E gli ippopotami si sono lessati nelle loro vasche

Jack Kerouac e William S. Burroughs

 Un romanzo rimasto in soffitta e pubblicato postumo nel 2008, scritto a quattro mani da Jack Kerouac  e da  William S. Burroughs  nel 1945 che si alternano nella stesura con due pseudonimi, Will Dennison  e Mike Ryko.

Basato sulla storia vera dell’omicidio  avvenuto il  13 agosto 1944 per mano di Lucien Carr che uccise David  Kammerer  rifiutando il suo corteggiamento ed implicò l’arresto dei due autori in quanto accusati di favoreggiamento. E’ una New York che vive di notte, sempre in stato di ebbrezza, sempre in movimento da locale in locale, in un’atmosfera confusionaria, tra delirio e realtà, tra bisogno e vuoto.

Columbia University.

Beat Generation.

Ribellione.

Battito. Ritmo.

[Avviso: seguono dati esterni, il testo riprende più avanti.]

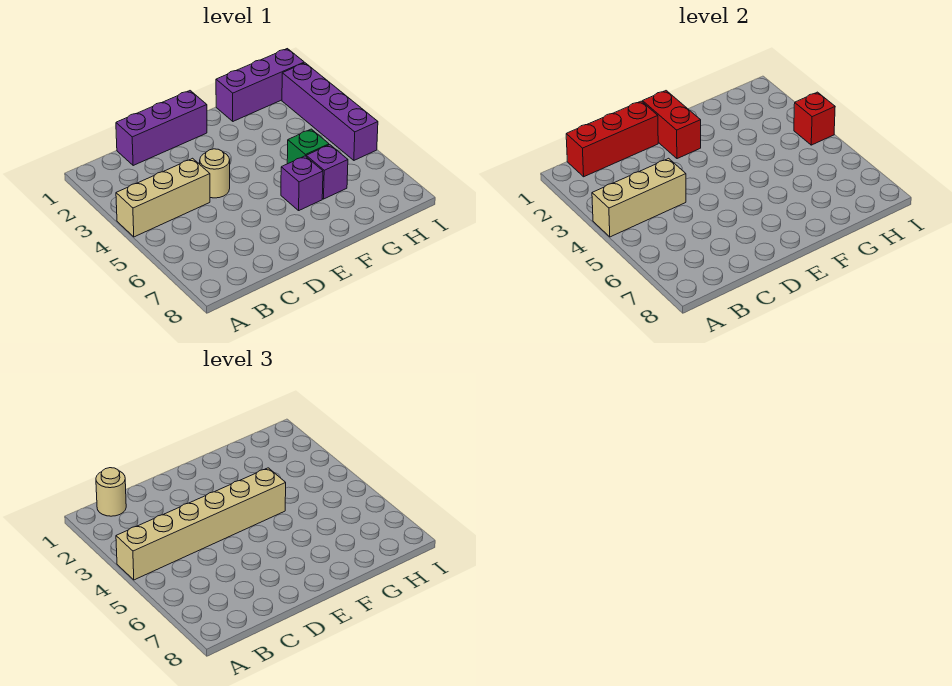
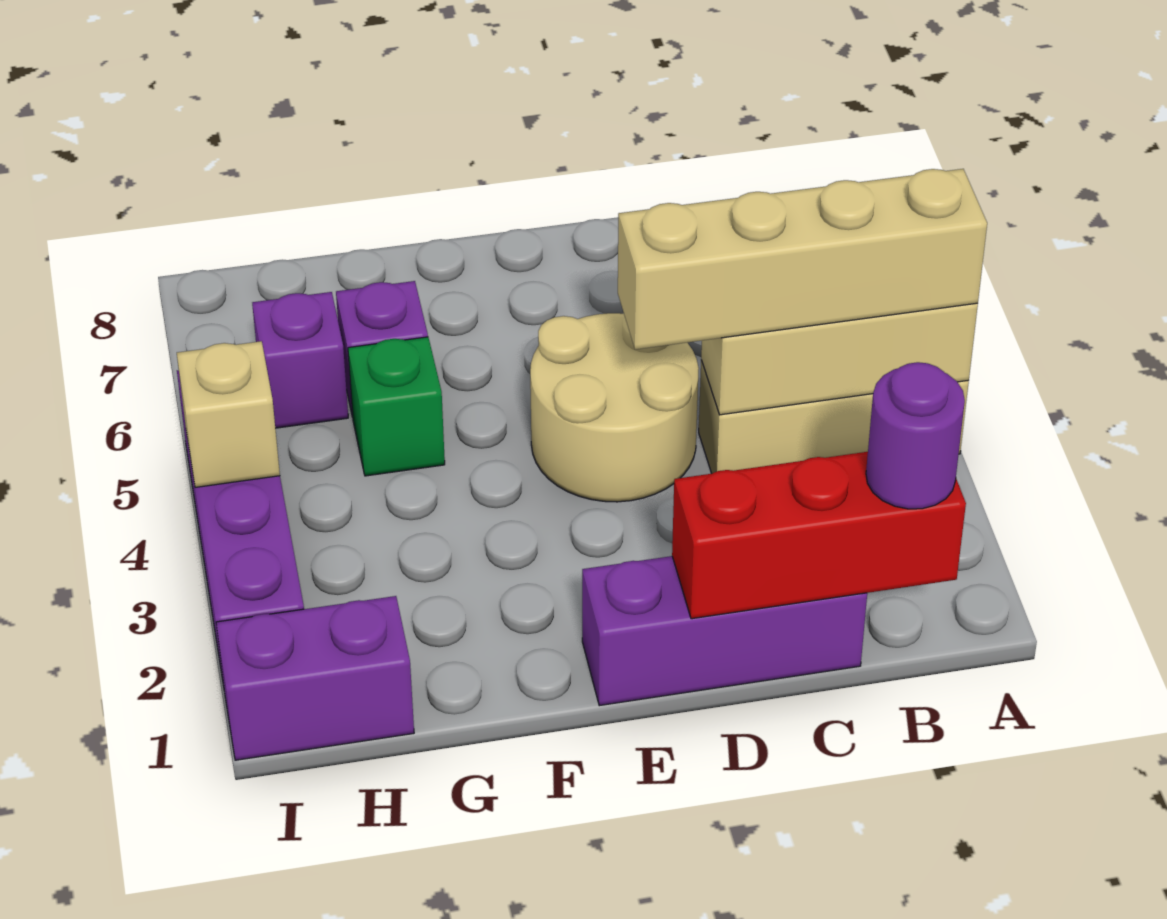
tan brick A4:F4 level 3 -> tan brick A4:D4 level 3
tan round brick B1 level 3 -> purple round brick B1 level 3
tan round brick D4 level 1 -> tan round brick D4:E5 level 1
red brick E1:E2 level 2 -> none
purple brick F6 level 1 -> purple brick H6 level 1
purple brick G1:I1 level 1 -> purple brick H1:I1 level 1
red brick I4 level 2 -> tan brick I4 level 2

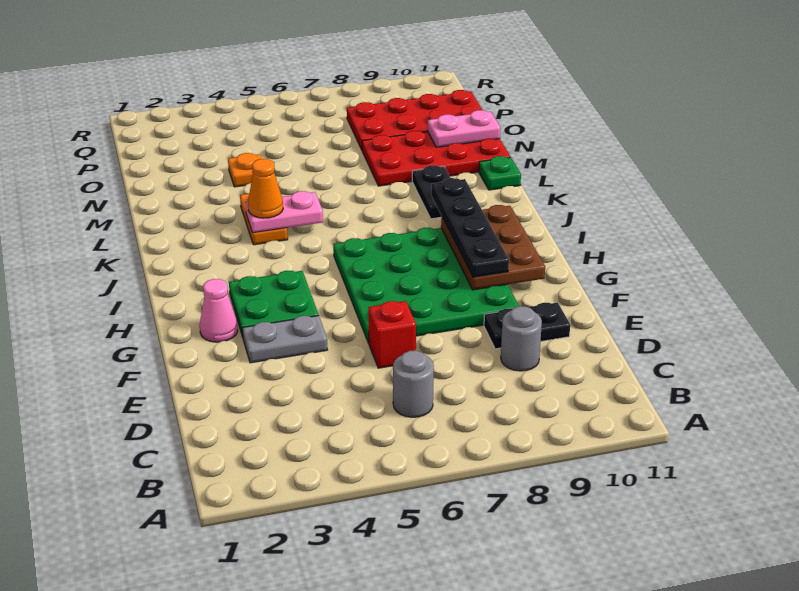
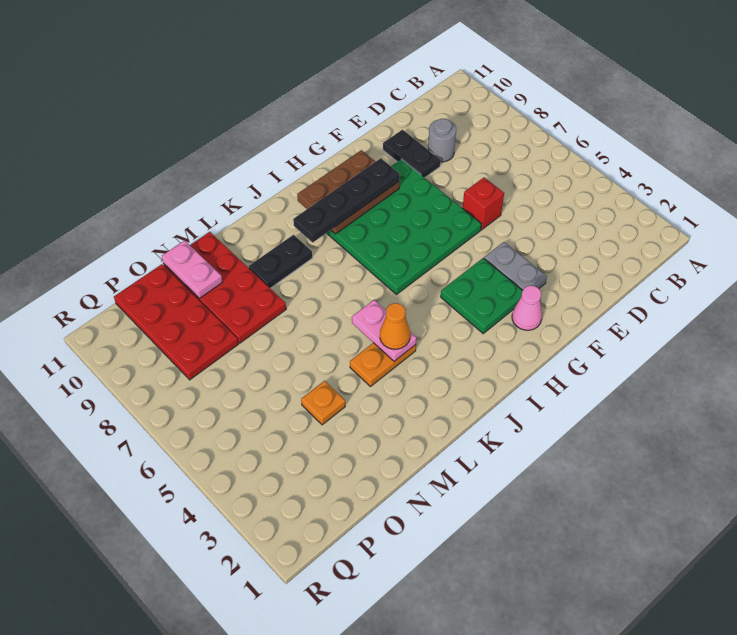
grey round brick C6 level 1 -> none
green plate L11 level 1 -> none

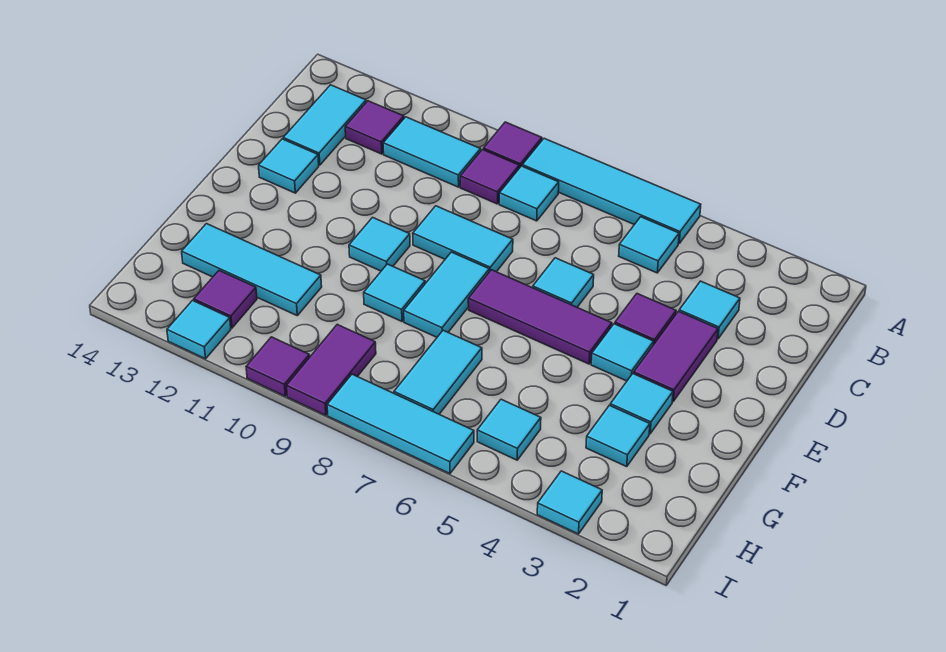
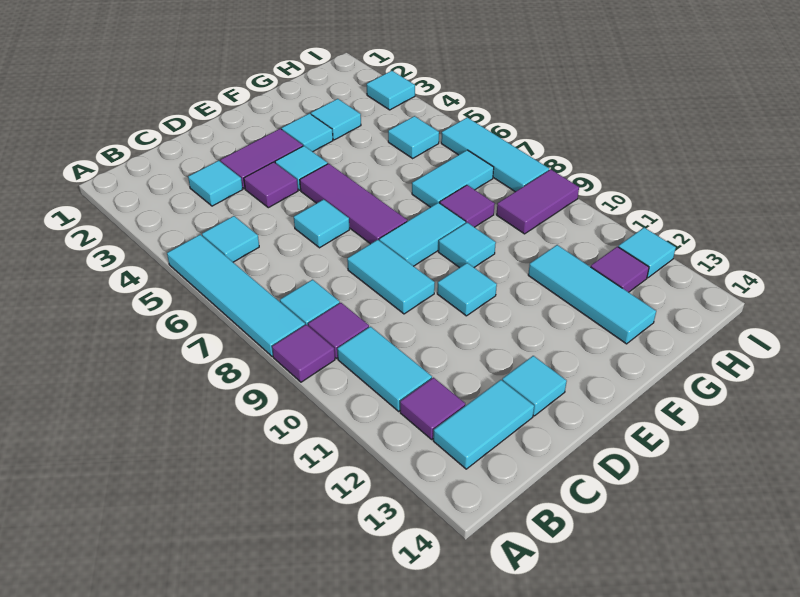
purple tile I10 level 1 -> purple tile G8 level 1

Jazz.

cartolina K

La grafia e la firma di Jack Kerouac rimandano ad una spontaneità e libertà in movimento, apertura al nuovo ed alla sperimentazione ma anche ad un distacco dalle relazioni affettive, fino alla solitudine.

Spinto verso una ricerca continua di un luogo che permetta una stabilità interiore per tollerare il senso del vuoto e il mistero della vita.

Ritmo grafico vivace, cromatismo di sensazione, il tempo presente che incalza e non lascia scampo, una visione chiara della realtà nella quale penetrare con estrema esuberanza desiderando fortemente un cambiamento.

Essenzialità e autonomia nonché intolleranza verso gli schemi precostituiti, i pregiudizi e dall’altro il bisogno dell’amicizia, dell’amore in un contesto di assoluta libertà che riesca a circoscrivere la disperazione.

firma B

La firma di William S. Burroughs introduce una visione intimista della realtà che può persino soffocare ed opprimere, una geografia del dolore.

Uno sguardo diretto all’interiorità, acuto e quasi mistico che si evince dal filo grafico che si sviluppa con gesto sofferto e ammaccato. Una ricerca infelice, continua, inappagata, urticante ma che ha introdotto un nuovo approccio nella letteratura americana nonché influenze in ogni genere artistico (basti pensare al successo discografico  “The Wild Boys” dei Duran Duran anno 1984 ripreso dal suo romanzo  del 1971 “Ragazzi Selvaggi”).

Il tracciato grafico si individua come prossimo a mutarsi, a trasformarsi in nuove soluzioni, in forme non previste. L’originalità è sottotraccia ed è pronta, in ogni attimo, ad esplodere  in superficie.